Lowe’s moved to dismiss this claim, arguing that the complaint did “not contain allegations ‘that the process for selecting or monitoring the Hewitt Growth Fund’s performance was deficient.’”

Decision

The court rejected the pleading standard proposed by Lowe’s – that plaintiffs had to allege facts directly showing a deficiency in Lowe’s fiduciary process. Instead, it held that to survive a motion to dismiss in this context: 

Plaintiff is not required to directly allege all the facts demonstrating how the process for selecting or monitoring the [fund] was deficient …. However, Plaintiff must allege sufficient facts that give rise to a plausible inference that the process for selecting or monitoring the [fund] was deficient. 

In discussing this pleading standard, the court quoted extensively from the Eighth Circuit’s decision in Braden v.

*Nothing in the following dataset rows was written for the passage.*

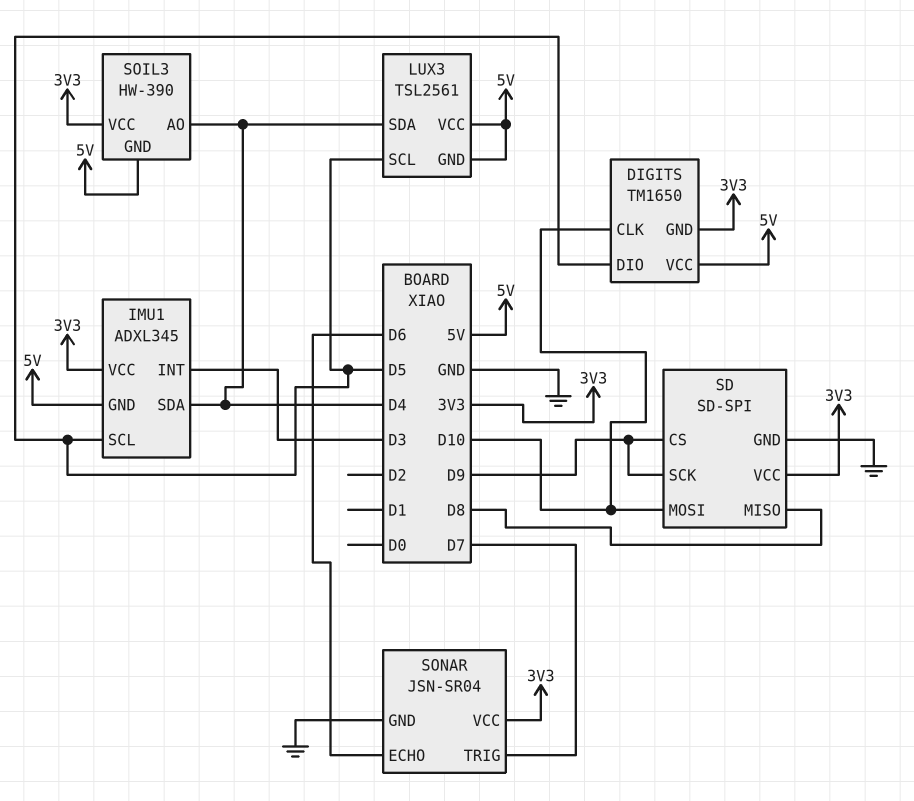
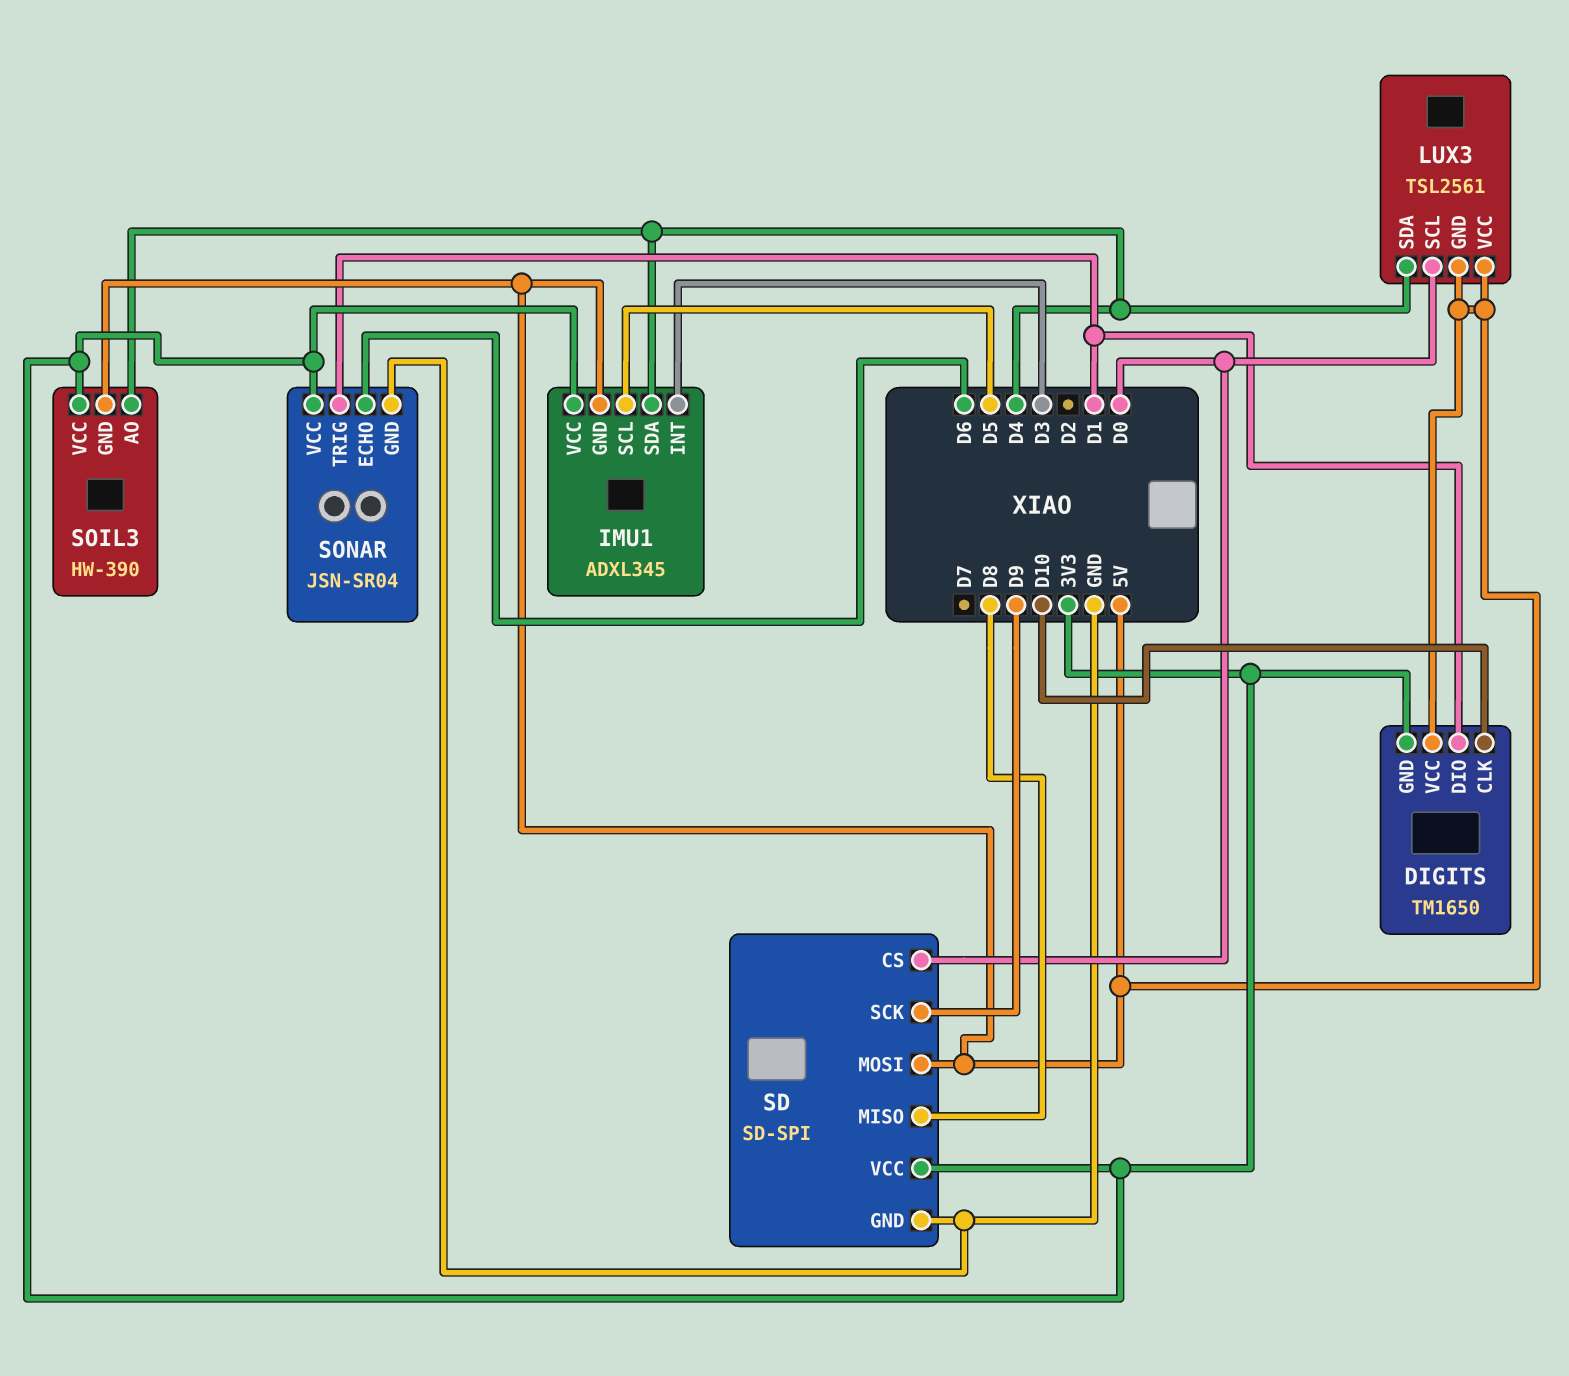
DIGITS pin DIO: D5 -> D1
LUX3 pin SCL: D5 -> D0
SD pin CS: D9 -> D0
SD pin MOSI: D10 -> 5V
SONAR pin TRIG: D7 -> D1

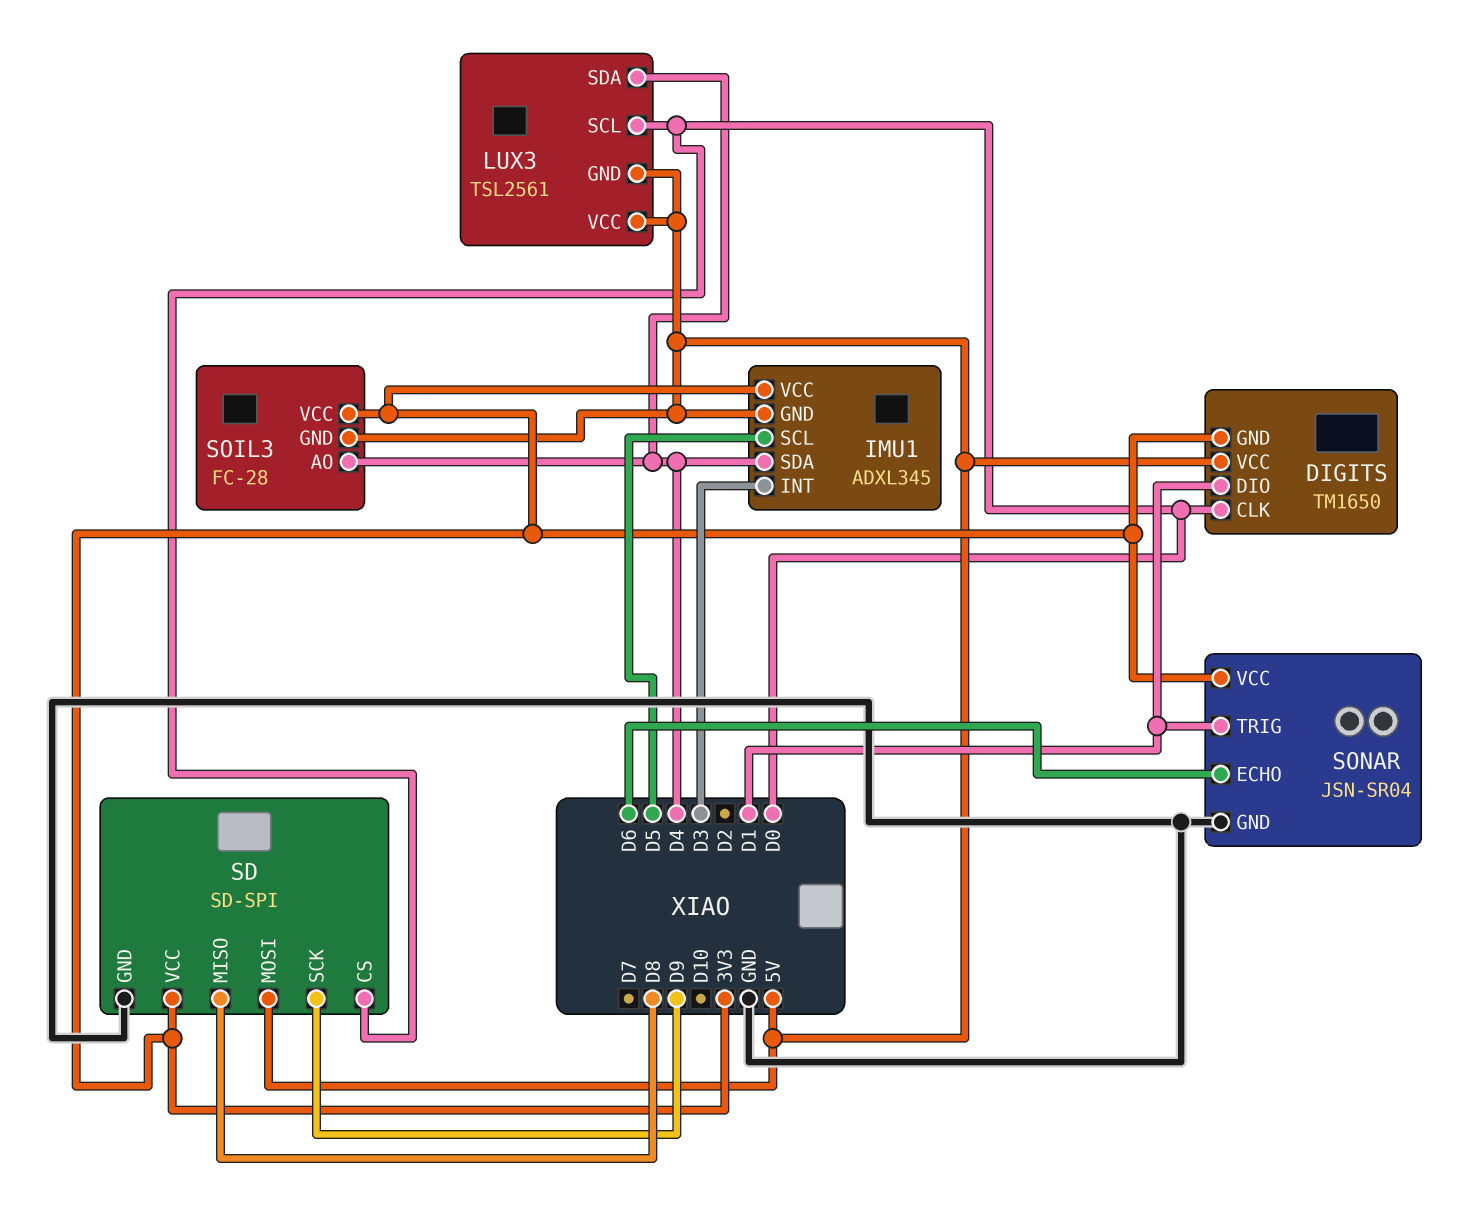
DIGITS pin CLK: D10 -> D0
SOIL3: HW-390 -> FC-28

Wal-Mart Stores, Inc. (2009) (one of the first round of 401(k) fee decisions):

[P]laintiffs adequately state a claim for breach of fiduciary duty under ERISA … when the complaint, taken as a whole, “pleads facts indirectly showing unlawful behavior, so long as the facts pled give the defendant fair notice of what the claim is and the grounds upon which it rests . . . and allow the court to draw the reasonable inference that the plaintiff is entitled to relief. …

[W]hile a plaintiff must offer sufficient factual allegations to show that he or she is not merely engaged in a fishing expedition or strike suit, we must also take account of their limited access to crucial information. …These considerations counsel careful and holistic evaluation of an ERISA complaint’s factual allegations before concluding that they do not support a plausible inference that the plaintiff is entitled to relief.” [Citing Braden.]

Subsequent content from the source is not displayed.